What, then, is the nature of the complaint? The point of all this is that animal exploiting industries are extremely litigious: I am not the first academic studying these issues who has been attacked in this way nor am I the first activist to have been attacked in this way. Fortunately, I live in Canada and, thus, my factually correct interference with the #lovecdnbeef “Twitter party/death cult” could not be construed as terrorism. But, if I were in the United States and if a single person read my tweets and thought about the morality of their eating practices and decided to refrain from eating meat, under the Animal Enterprise Terrorism Act (AETA), my tweets could have been deemed terrorism and, like other activists and academics, I could have become a target of the FBI and grand juries. (Terrorism under the AETA has the extremely broad definition of interfering with the profitability of “animal enterprises.”) For more on the AETA, see Will Potter’s book Green is the New Red or Vasile Stanescu’s paper, “Paper Tigers: Nonviolent ‘Terrorists’ and the Danger of the Animal Enterprise Terrorism Act.” But, note, the Canadian federal government has recently identified “eco-terrorists”–those who are opposed to killing billions of animals to make Big Macs and clear-cutting forests–as a growth area for future policing. We should expect organizations like Canada Beef, Inc. to lobby for legislation comparable to the Animal Enterprise Terrorism Act and other “ag-gag” acts in Canada.
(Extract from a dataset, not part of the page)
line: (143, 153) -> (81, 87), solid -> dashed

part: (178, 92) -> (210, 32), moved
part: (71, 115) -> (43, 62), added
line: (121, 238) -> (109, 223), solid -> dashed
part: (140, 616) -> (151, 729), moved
At no point was Heather Travis, Director of Public Relations ever concerned that my Twitter account was “hacked.” Heather Travis’s only concern and, thus, the only concern of her employer, Canada Beef, Inc, was to cause professional difficulties for me with my own employer. This is an example of corporate interference into academic freedom and nothing else. If you are an academic, a student, or a citizen who takes post-secondary education seriously–whether you agree with my position or not–this is chilling. I do not know how my employer, Carleton University, responded, but I hope that in the face in the of Heather Travis’s complaint that they reaffirmed the principles of academic freedom. Sadly, universities do not have a good track record in this regard over the past few years.
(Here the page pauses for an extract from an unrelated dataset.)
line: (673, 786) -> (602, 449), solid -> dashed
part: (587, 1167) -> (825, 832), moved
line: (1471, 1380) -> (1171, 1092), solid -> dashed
Heather Travis intentionally and deliberately attempted to silence a precariously employed academic for speaking uncomfortable truths about the industry she represents. Heather Travis, Director of Public Relations wanted me to get into trouble; Heather Travis, Director of Public Relations wanted me to suffer sanctions; Heather Travis, Director of Public Relations wanted to create the conditions under which her industry–responsible for the slaughter of 3.5 million cattle in 2011–can continue to nihilistically celebrate death as a life-giving force.